私たち夫婦は、ちょっとした「これはちがうんじゃないか」ということも、ため込まずになんでも話すようにしています。私はトイレの便座を絶対に下げてほしいんですけど、そういったことも全部(笑)。「今日の仕事現場はここだよ」という話もするので、道路状況を調べて「今日は○○通りが混んでいるから、こっちの道を通ったほうがいいよ」って教えてくれたり、私が飛行機で海外に向かっている時はフライト情報をチェックして「ママは今ここらへんにいるよ」って飛行位置を送ってくれたり。私は空の上にいるから、見られないんですけどね(笑)。ふたりでバラエティ番組に出演すると、夫のそういうところがクローズアップされがちなんですけど、私が甘えている部分もたくさんあるんです。結婚してどちらの姓を選ぶかという話になった時も、「僕のほうが契約しているものが少なくて名義変更の手続きがラクだから」という理由で、夫が雛形姓に。今でも奥さんが旦那さんの名字を名乗るケースのほうが圧倒的に多いと思うけど、本来ならば、ふたりのことだから、そうやってふたりが話し合って納得できればどちらでもいいんですよね。柔軟な考え方を持っている夫には、すごく感謝しています。

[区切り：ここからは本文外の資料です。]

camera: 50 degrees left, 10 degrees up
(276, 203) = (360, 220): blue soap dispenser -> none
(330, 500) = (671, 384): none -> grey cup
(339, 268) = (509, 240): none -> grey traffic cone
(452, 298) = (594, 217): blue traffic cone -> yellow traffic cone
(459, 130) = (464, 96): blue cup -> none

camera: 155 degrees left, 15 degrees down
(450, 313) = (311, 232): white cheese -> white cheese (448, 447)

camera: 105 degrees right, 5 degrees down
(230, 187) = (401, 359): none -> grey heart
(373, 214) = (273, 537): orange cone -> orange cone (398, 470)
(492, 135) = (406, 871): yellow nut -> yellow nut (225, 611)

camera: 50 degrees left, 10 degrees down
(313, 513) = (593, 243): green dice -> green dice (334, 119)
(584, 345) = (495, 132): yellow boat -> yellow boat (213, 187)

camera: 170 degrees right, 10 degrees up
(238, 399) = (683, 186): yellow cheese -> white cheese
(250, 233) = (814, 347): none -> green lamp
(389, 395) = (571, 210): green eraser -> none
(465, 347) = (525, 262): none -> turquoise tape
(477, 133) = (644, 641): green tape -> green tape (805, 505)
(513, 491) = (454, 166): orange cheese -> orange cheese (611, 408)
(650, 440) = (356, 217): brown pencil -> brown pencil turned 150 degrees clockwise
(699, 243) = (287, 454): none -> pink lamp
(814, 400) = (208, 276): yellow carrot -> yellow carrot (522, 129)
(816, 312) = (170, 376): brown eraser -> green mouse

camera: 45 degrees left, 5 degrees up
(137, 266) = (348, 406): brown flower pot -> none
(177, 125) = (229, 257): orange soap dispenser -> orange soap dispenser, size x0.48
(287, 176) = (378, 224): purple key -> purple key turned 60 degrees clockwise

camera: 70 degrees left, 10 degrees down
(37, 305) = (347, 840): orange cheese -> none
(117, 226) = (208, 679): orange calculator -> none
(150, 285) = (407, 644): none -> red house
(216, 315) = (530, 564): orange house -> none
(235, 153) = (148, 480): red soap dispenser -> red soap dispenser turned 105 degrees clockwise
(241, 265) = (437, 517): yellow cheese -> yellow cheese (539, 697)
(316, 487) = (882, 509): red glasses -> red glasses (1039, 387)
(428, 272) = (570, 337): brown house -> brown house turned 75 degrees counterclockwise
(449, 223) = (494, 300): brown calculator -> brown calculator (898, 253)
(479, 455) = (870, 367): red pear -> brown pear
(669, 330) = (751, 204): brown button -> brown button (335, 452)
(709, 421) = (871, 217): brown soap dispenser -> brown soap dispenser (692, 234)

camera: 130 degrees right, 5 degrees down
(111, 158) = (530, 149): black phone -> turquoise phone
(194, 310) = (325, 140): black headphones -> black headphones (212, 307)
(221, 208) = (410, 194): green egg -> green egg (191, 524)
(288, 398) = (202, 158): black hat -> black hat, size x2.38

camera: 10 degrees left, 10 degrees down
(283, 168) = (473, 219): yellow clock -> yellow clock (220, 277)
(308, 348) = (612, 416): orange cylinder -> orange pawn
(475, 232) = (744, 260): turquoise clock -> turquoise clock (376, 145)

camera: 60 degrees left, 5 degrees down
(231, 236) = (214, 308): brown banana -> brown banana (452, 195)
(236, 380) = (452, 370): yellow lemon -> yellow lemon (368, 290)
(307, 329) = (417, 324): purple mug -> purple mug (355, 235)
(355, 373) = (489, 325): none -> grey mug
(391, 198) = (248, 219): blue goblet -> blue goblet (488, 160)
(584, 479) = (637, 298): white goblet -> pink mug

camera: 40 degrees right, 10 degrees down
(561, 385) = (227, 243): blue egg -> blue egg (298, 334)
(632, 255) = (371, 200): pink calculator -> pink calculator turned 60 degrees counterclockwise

今年の3月に娘が大学を卒業。「これでもう私たち親にできることはなくなったんだな」という、少しさみしい気持ちになりました。娘が大学生だった時も、文化祭に遊びに行くくらいしかしていなかったんですけどね(笑)。そして、ここからはもう1回自分たち夫婦のことを考えようということで、今年からふたりで会社を始めることに。プライベートの時間も大切にしながら、それぞれがやりたいと考えているお芝居の仕事と丁寧に向き合っていきたいと思っています。
あの頃の私へ、伝えたいこと
「20代で経験できたことは、全部がよかったこと」
私は、20代で結婚したことも出産したことも、すべてがよかったと思っています。やりたいことをやらずに後悔するのは、絶対にイヤだから。もし失敗しても、体力も時間もある20代ならやり直せるので、モア読者のみなさんにも自信を持ってやりたいことをやってほしいです!
Akiko's 46years
14歳 TBSドラマ『おべんきょう』で俳優デビュー
15歳 グラビア活動を開始
17歳 フジテレビ『めちゃ²モテたいッ!』の放送スタート。その後の『めちゃ²イケてるッ!』も合わせて23年間レギュラー出演し、お茶の間の人気者に。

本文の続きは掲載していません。